You are a research librarian cataloging a user's browser tab groups...
"""
```
### Environment variables
| Variable | Used by | Description |
|----------|---------|-------------|
| `OPENROUTER_API_KEY` | `fetch`, `describe`, `index` | OpenRouter API key |
| `RAINDROP_TOKEN` | `sync` | Raindrop.io API token |
| `XDG_DATA_HOME` | `index` | Base directory for persistent data (default: `~/.local/share`) |
---
## Building
Compiled binaries are produced under `dist/`. `make install` copies them from there to `PREFIX`.
```bash
make build # compile all standalone binaries into dist/
make install # build + install to /usr/local/bin
make install PREFIX=~/.local/bin # custom install path
make uninstall # remove installed binaries
make clean # remove dist/ and build artifacts
```
Compiled binaries:
| Binary | Source | Description |
|--------|--------|-------------|
| `sync-tabgroups` | `src/sync.ts` | Cache population for Safari and Raindrop |
| `safari-tabgroups` | `src/safari.ts` | Safari tab group reader (read-only) |
| `raindrop-tabgroups` | `src/raindrop.ts` | Raindrop.io collection reader (read-only) |
| `list-tabgroups` | `src/list.ts` | List all tab group names |
| `describe-tabgroup` | `src/describe.ts` | Tab group metadata derivation via LLM |
| `fetch-tabgroup` | `src/fetch.ts` | URL-to-markdown + optional LLM analysis |
| `bookmark-index` | `src/index.ts` | Unified index with classification and URL matching |
## Database
The index database (`bookmarks.db`) stores collections, their items, and LLM-generated classifications.
### Schema overview
| Table | Description |
|-------|-------------|
| `groups` | Collections from Safari and Raindrop with inline classification fields |
| `items` | Individual bookmarks/tabs within each group |
| `group_classifications` | Versioned Collection Cards with `page_snapshot` |
| `highlights` | Raindrop highlights linked to items |
| `match_log` / `match_cache` | URL match history and caching |
| `match_feedback` | User feedback on match quality |
| `meta` | Key-value metadata (last sync times) |
### Classification snapshots
When classifying with `--fetch`, the markdown fetched from tab pages is stored as `page_snapshot` in `group_classifications`. This preserves the source material that informed each classification.

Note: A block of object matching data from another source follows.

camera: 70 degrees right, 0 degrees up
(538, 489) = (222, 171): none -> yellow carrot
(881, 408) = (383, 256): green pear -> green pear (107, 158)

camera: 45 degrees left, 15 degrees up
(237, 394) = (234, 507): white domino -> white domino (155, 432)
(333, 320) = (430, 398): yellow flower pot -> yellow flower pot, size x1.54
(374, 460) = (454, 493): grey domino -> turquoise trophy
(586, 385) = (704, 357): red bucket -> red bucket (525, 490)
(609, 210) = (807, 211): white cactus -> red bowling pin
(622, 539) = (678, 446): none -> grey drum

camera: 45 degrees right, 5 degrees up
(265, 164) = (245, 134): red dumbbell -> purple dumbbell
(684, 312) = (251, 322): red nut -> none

- The field is nullable — classifications without `--fetch` or where all fetches failed have `NULL`
- When using `--import`, include an optional `page_snapshot` field in the JSON
- An ERROR is logged if `--fetch` is used but no snapshot is captured
### Stored metadata
The `metadata` JSON column on `items` and `groups` stores rich source data:
**Safari tabs** — All columns from Safari's bookmarks table except `server_id` and binary blobs (`icon`, `sync_data`, `extra_attributes`, `local_attributes`). Includes `order_index`, `subtype`, `last_modified`, `external_uuid`, `date_closed`, `read`, and more. Core Data timestamps are converted to ISO 8601.
**Raindrop items** — All fields from the Raindrop API except `cover`. Includes `type`, `excerpt`, `note`, `tags`, `domain`, `important`, `broken`, `media`, `cache`, `user`, `creatorRef`, `sort`, `removed`, and more.
**Raindrop collections** — All collection fields except `cover`, `_id`, `title`, and `parent` (stored as first-class columns). Includes `description`, `color`, `slug`, `access`, `author`, `count`, `creatorRef`, and more.
---
## Architecture
```
src/
sync.ts Cache population — copies Safari DB, fetches Raindrop API
safari.ts Safari SQLite reader — reads tab groups from cached SafariTabs.db
raindrop.ts Raindrop.io reader — reads collections from cached JSON
list.ts Lists tab group names from both sources
describe.ts Tab group metadata derivation via LLM (spawns safari.ts and raindrop.ts)
fetch.ts URL-to-markdown converter with optional LLM analysis
index.ts Unified bookmark index — stores groups, classifications, and matches
match/
types.ts MatchStrategy interface and strategy registry
llm-fetch.ts LLM-based match strategy (pre-score + OpenRouter)
plist.ts Apple plist parser for Safari timestamp extraction
fetch.config.toml Shared configuration (API keys, LLM settings, database path)
Makefile Build and install targets
```
`describe.ts` and `list.ts` spawn `safari.ts` and `raindrop.ts` as subprocesses to get tab group data. All reader commands are read-only — only `sync.ts` writes to the cache. `index.ts` maintains its own SQLite database at `$XDG_DATA_HOME/safari-tabgroups/bookmarks.db` (configurable).